What’s more, Wesley isn’t the only member of the Fraternity that was completely brainwashed. Angelina Jolie plays Fox in the movie, and during a moment when Wesley questions his choice of joining it, she tells him a story of a little girl whose father was burned in front of her, and who was subsequently branded with a hot wire hanger. As she walks away, a scar is revealed, making it painfully obvious that she is the girl. She tells Wesley that she later found out that her father’s killer’s name had come up as a target for the Fraternity, but the assassin failed to pull the trigger, which is why she now follows the orders unquestioningly. Of course, knowing what we now know, that truth could just as easily be one of the following two.

  1. They lied about the killer’s name coming up to get her to join. It’s clear they’ve fabricated hit orders before, so this would be nothing new, and they’re clearly not above complete telling a traumatized person complete b.s. to recruit a skilled member.
  2. Her father’s killer could just as easily been a member of the fraternity himself! It’s clear at least a few members are nearly psychotic and completely willing to inflict terrible suffering under orders, and they believe the mystical source of their commands fanatically. And considering they knowingly send Wesley to kill his own father, it is clear there is no moral compass in the organization at all.

The saddest part of it is, Fox believes the lie so much, that she ends up killing herself in the climax of the movie when she’s told her name came up as a target, even though she knows about the fabricated orders now! That’s how deep the brainwashing goes.

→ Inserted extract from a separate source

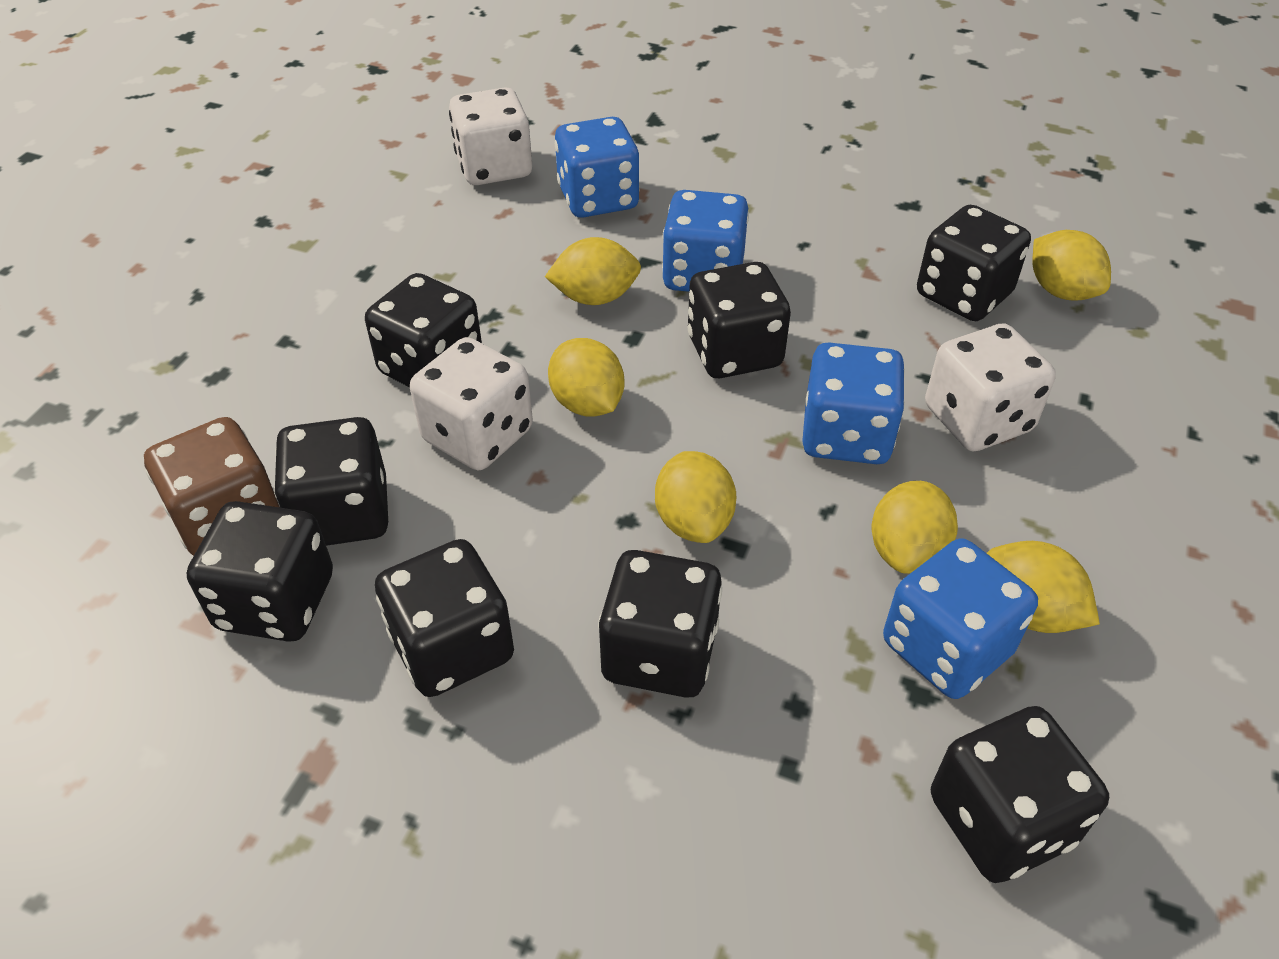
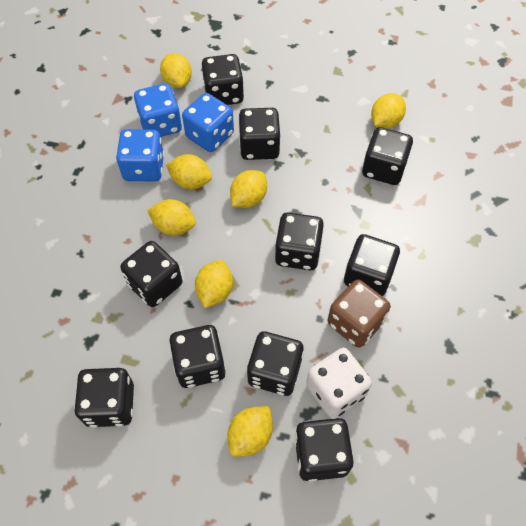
black dice: 8 -> 10
blue dice: 4 -> 3
white dice: 3 -> 1
yellow lemon: 6 -> 7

Anyway, I realize none of this is groundbreaking, because the Fraternity is revealed in the movie as being evil, but I don’t think a standard viewing allows one to realize just how evil they actually are, because you don’t even question them while the most hideous of their crimes are being perpetrated (which is sort of like brainwashing the audience themselves). So, I guess, let that be a lesson – if you’re told you have superpowers and that a shadowy organization is going to help train you to avenge the death of the father you never knew, maybe try and question the situation a little bit instead of blindly jumping in, as appealing as all the assassinating may seem on the surface.